4. Perform Web Activity.

Perform the web activity you want to measure. Do this carefully, so that you are including everything you want to but nothing superfluous. For a measurement of a web page access, simply navigate to the page and let it load in your browser. For a session, navigate to the web site and then start interacting as planned. Note: If you are trying to gauge activity for a web site that doesn’t actually exist yet, find a web property you feel is similar in terms of content density and navigation and use that as a rough gauge.

5. Capture Results.

a. Return to Fiddler. You should see data in the Web Sessions window reflecting your web activity (if you don’t, check File > Capture Traffic is checked in the menu).



b. Select All Activity. In the Web Sessions window, select all (Ctrl+A). This will give you summarized statistics for all of your web activity in the Statistics tab at right.



c. Capture Bandwidth Results. Select the entire Statistics window content, copy to the clipboard, and paste into Word or Excel where you can save it. Right at the top is key bandwidth information: the number of requests, the number of bytes sent, and the number of bytes received.

d. Capture Bandwidth Breakdown by Content Type. While it’s useful to know the bandwidth in terms of size, it’s also important to understand how that bandwidth usage breaks down. Click on the Show Chart link at the bottom of the Statistics page and Fiddler will show you the breakdown by content type along with a chart. As in the previous step you can select, copy and paste the textual information. To copy the chart, click the Copy this Chart link on the bottom of the window. This can be very revealing: in the example below, we can see that images and JavaScript are taking up the lion’s share of the bandwidth. You may be able to optimize the bandwidth consumption of your application based on this information—for example reducing your images to smaller format and resolution.

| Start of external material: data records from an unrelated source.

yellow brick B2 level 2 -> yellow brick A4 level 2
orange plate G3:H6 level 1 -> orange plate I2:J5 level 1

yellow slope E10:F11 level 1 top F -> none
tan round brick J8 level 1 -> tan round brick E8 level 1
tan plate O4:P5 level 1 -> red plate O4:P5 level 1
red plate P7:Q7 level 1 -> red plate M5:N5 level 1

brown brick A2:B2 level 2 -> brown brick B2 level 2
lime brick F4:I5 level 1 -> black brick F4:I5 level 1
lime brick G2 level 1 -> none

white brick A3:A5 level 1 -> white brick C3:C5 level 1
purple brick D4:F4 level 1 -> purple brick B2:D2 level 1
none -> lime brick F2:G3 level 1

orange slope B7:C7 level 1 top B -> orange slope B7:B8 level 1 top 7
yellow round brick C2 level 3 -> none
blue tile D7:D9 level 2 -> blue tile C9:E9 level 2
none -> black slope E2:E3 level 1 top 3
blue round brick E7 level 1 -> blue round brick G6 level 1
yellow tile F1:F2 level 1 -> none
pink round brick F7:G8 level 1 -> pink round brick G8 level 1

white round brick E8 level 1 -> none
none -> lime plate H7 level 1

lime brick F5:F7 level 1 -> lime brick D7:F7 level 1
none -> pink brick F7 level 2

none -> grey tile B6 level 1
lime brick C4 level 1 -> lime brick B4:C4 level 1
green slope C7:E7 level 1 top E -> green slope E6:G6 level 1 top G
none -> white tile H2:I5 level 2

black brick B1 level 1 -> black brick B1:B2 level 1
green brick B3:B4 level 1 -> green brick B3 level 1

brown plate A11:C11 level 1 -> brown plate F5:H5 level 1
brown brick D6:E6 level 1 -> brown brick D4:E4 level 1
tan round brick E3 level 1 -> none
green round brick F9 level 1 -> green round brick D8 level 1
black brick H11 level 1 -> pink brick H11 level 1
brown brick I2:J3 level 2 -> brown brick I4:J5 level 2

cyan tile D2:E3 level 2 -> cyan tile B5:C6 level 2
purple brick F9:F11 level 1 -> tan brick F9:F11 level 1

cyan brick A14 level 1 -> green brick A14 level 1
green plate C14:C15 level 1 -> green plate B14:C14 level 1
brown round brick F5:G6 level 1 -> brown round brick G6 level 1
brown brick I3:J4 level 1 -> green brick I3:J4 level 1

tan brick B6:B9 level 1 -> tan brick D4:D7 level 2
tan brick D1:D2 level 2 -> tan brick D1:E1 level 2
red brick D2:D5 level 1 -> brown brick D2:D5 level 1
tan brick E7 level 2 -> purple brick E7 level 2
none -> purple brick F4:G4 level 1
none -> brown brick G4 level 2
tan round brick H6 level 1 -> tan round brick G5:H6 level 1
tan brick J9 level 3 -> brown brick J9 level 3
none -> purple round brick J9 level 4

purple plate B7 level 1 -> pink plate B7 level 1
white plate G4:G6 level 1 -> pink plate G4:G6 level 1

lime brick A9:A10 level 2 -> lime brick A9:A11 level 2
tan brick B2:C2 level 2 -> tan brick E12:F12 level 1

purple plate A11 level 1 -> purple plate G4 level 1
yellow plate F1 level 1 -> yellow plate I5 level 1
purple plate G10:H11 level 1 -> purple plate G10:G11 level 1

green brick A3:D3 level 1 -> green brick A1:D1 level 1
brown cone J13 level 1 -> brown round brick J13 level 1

e. Get Additional Information from Fiddler. Taking the time to learn more about Fiddler will allow you to gain deeper insights into not only the size of your bandwidth but its nature.

SUMMARY
Bandwidth may or not be a large factor in your Windows Azure billing. The magnitude of bandwidth charges depends on just one thing—how much data you pass in and out of the data center—but there are many factors that determine that: the number of cloud services you use, the architecture of your solution, the efficiency and chattiness of your interactions, usage patterns, and load.

3 comments:

Anonymous said...

Hi,

Great article - very helpful.

One question - when analysing the traffic in Fiddler, should we only select the traffic that relates to the host website we are analysing? For example, i'm analysing totaljobs.com, and part of the response I see in fiddler when requesting a page from totaljobs.com is a response from Virtual Earth (i suspect for maps). Should we include this in our bandwidth calculations?

Anonymous said...

David,

Any suggestions on calulating our SharePoint farm bandwidth consumption?